El mismo día en que escuché aquello, la lectura que tocaba en el folleto de Cuaresma de Unity decía: “No resistencia”. “A medida que entrego mi voluntad a la Voluntad del Uno, soy guiada a la sabiduría divina... Es probable que el acto más poderoso de no resistencia documentado en el Nuevo Testamento sea el de Jesús en el huerto de Getsemaní. El mundo le estaba diciendo que había fallado, que era odiado, perseguido e incomprendido. Tenía miedo y dudas de que su vida tuviera algún significado o impacto. Pero en un simple acto de entrega: ‘...que no se haga mi voluntad, sino la tuya’... fue transformado más allá de la ilusión de separación para unirse con su Padre Celestial. La experiencia de Jesús en Getsemaní representa la clásica batalla entre nuestra humanidad y nuestra divinidad. El lado humano de Jesús quería huir y vivir como un simple carpintero, pero su naturaleza divina le reveló el camino angosto que lo llevaría a la expresión máxima de su poder espiritual”. 

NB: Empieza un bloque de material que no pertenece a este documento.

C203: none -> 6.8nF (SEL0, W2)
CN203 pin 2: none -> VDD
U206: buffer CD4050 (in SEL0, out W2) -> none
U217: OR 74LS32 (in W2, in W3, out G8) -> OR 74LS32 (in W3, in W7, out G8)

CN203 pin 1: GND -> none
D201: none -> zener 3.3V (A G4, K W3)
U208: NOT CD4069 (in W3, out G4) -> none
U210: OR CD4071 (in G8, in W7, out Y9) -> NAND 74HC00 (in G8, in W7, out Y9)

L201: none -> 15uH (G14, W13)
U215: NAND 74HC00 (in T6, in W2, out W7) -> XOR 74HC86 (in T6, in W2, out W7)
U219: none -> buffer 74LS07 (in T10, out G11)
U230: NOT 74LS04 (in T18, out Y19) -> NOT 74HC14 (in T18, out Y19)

Un día en que no estaba pensando en ello, llegó el email con el resultado de mi solicitud y fue una rendición de agradecimiento. Estaba entre las 325 personas de 15 países del mundo aceptadas para la certificación. Los maestros principales son Kornfield y Brach, y entre los recursos figuran Deepak Chopra, Eckhart Tolle, Kristin Neff, Lama Surya Das, Daniel Siegel, Rick Hanson, Pat Coffey, Teja Bell (Fudo Myoo Roshi), Christiane Wolf, y otros que han sido fundadores de importantes centros de Vipassana, autores de libros significativos en la disciplina, y maestros que llevan las enseñanzas a poblaciones que típicamente no tienen acceso a ellas. Este curso de dos años tendrá tres adiestramientos en persona, múltiples sesiones en línea y será grabado para ofrecer los cursos futuros.

Escribo estas líneas desde el primer adiestramiento en California, sentada en la primera fila frente a Brach y Kornfield, quienes nos invitaron a reflexionar sobre nuestro llamado, anhelo e inspiración para estar aquí. Nos guiaron en una meditación y nos invitaron a escribir en nuestro diario. Lo que salió en mis notas fue: “Hacer la voluntad de mi Poder Superior. Siento que fui guiada hasta aquí por el Sagrado Corazón que me encontró de nuevo en California hace un año y medio, y que ha estado ahí desde el principio de mi vida, aunque no entendiera por completo Su Presencia. Siento que me guió a tomar este curso y me ha ayudado a atravesar todo el proceso de solicitud hasta ahora. Le pido por la inspiración, las destrezas, la paciencia, la asertividad y el corazón para poder estar presente ante todos aquellos que se crucen en mi camino y pasarles estas profundas enseñanzas que pueden aliviar el sufrimiento y sanar”. ¿Cómo puedo ser de servicio a los demás?